2000 Rydell ProfessorshipFeaturing Susan Coppersmith
Dr. Susan Coppersmith is the Robert E. Fassnacht and a Vilas Professor of Physics at the University of Wisconsin, Madison. She is a theoretical condensed matter physicist who has worked on a broad range of problems in the area of complex systems, and has made substantial contributions to the understanding of subjects including glasses, granular materials, the nonlinear dynamics of magnetic flux lattices in type-II superconductors, and quantum computing.
Dr. Coppersmith has served as Chair of the UW-Madison physics department, as a member of the NORDITA advisory board, as a member of the Mathematical and Physical Science Advisory Committee of the National Science Foundation, and as a Trustee at the Aspen Center for Physics. She has served as Chair of the Division of Condensed Matter Physics of the American Physical Society, as Chair of the Section on Physics of the American Association for the Advancement of Science, as Chair of the Board of Trustees of the Gordon Research Conferences, and as Chair of the External Advisory Board of the Kavli Institute for Theoretical Physics at the University of California, Santa Barbara.

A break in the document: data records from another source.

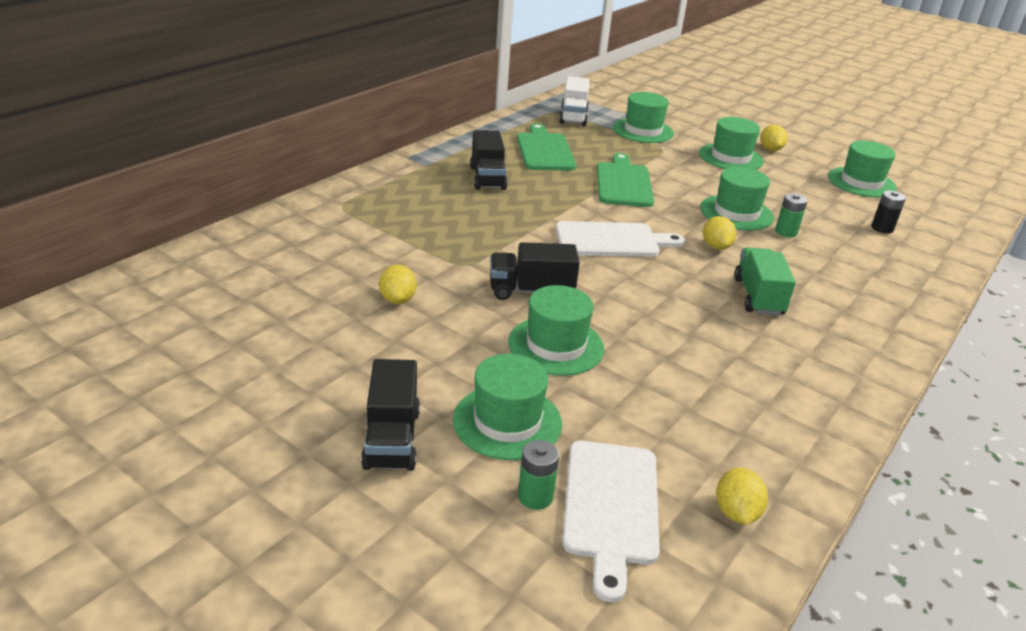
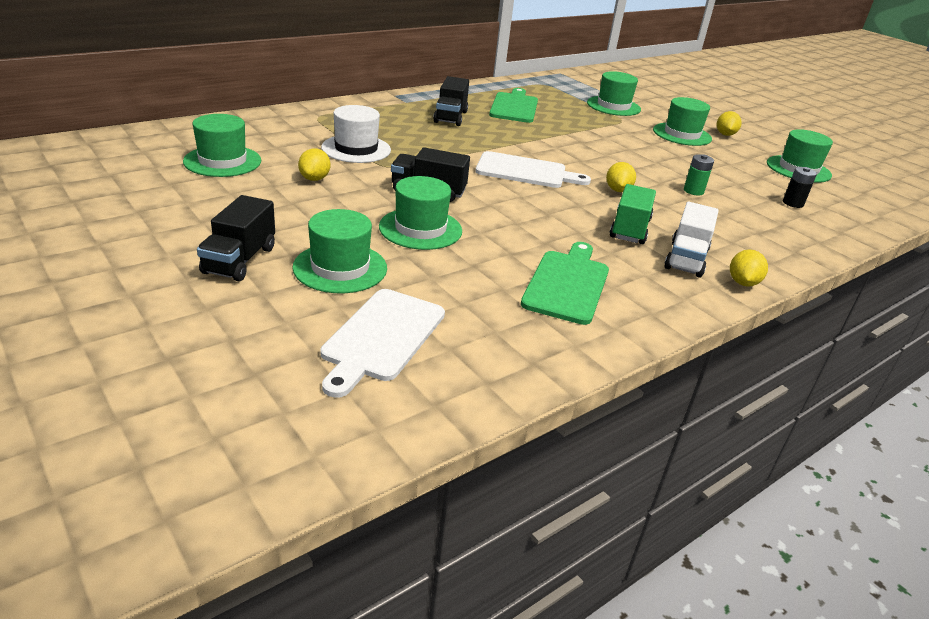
camera: 15 degrees right, 0 degrees up
(415, 245) = (356, 149): none -> white hat
(535, 496) = (324, 318): green battery -> none
(573, 117) = (557, 89): white truck -> white truck (686, 259)
(623, 183) = (567, 137): green cutting board -> green cutting board (567, 284)
(736, 213) = (656, 171): green hat -> green hat (222, 161)
(736, 512) = (488, 364): yellow lemon -> yellow lemon (742, 283)

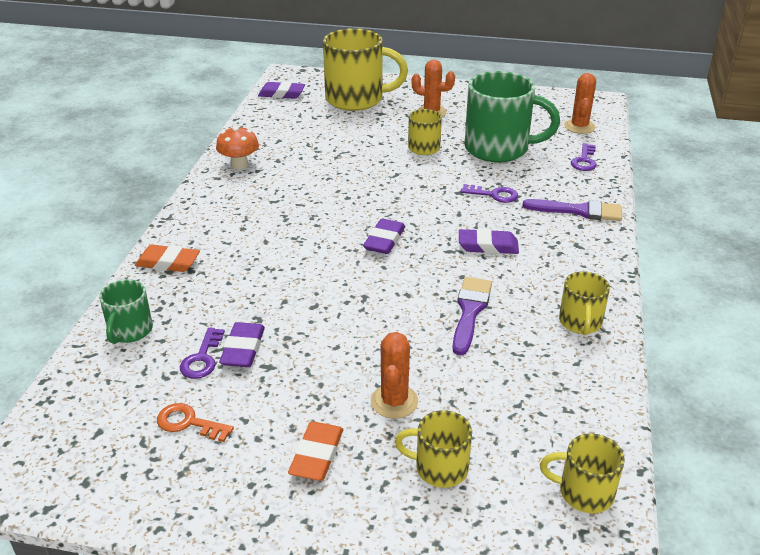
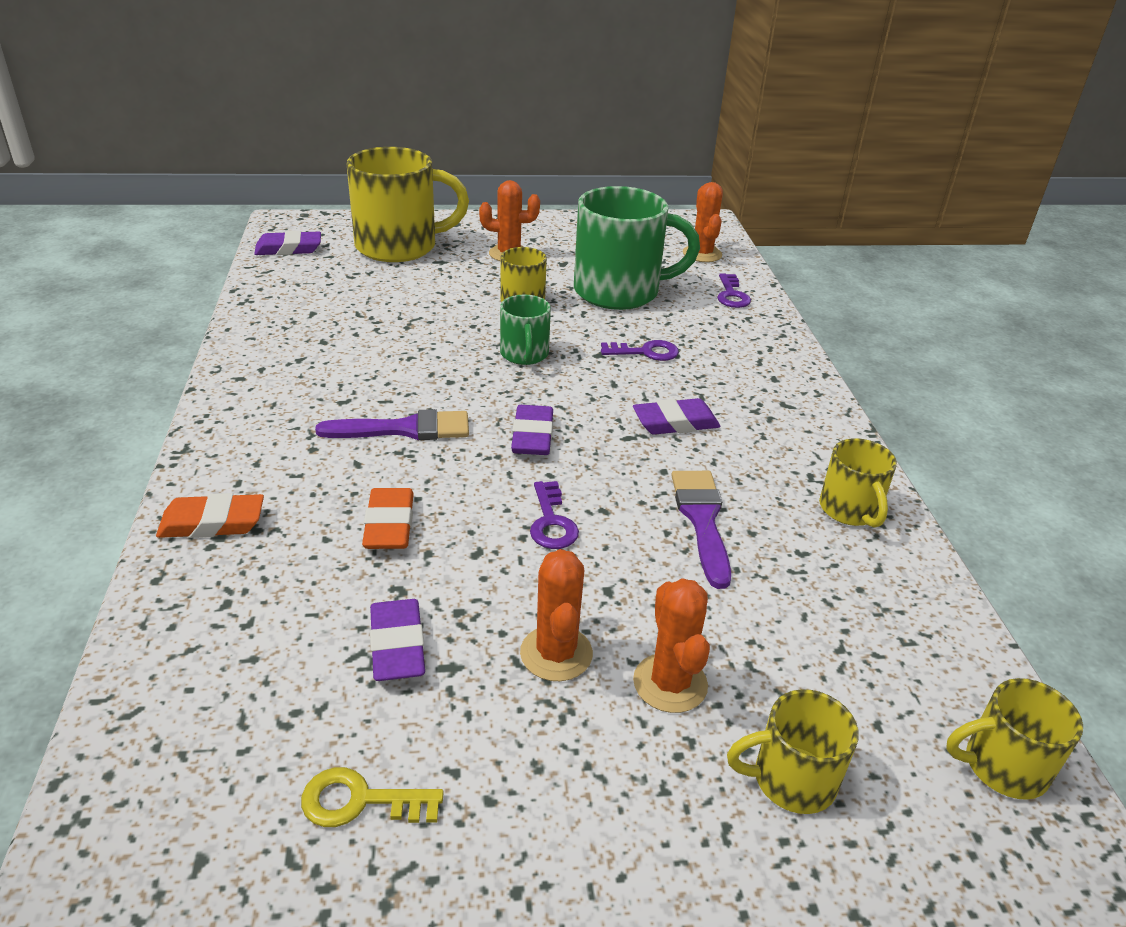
camera: 20 degrees left, 0 degrees up
(130, 331) = (189, 653): green mug -> green mug (524, 355)
(189, 423) = (361, 801): orange key -> yellow key
(202, 358) = (336, 676): purple key -> purple key (551, 522)
(239, 165) = (267, 354): orange mushroom -> none
(316, 455) = (598, 806): orange eraser -> orange eraser (389, 524)
(333, 371) = (556, 653): none -> orange cactus
(579, 211) = (762, 359): purple brush -> purple brush (404, 429)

Dr. Coppersmith is a fellow of the American Physical Society, the American Association for the Advancement of Science, and the American Academy of Arts and Sciences, and is a member of the National Academy of Sciences
Coppersmith was the 2000 Rydell Nobel Conference Distinguished Professor at Gustavus. Coppersmith was a speaker at the college's 1995 Nobel Conference: "The New Shape of Matter: Materials Challenge Science."
Coppersmith provided a public lecture as part of her residency, “Complexity and Universality."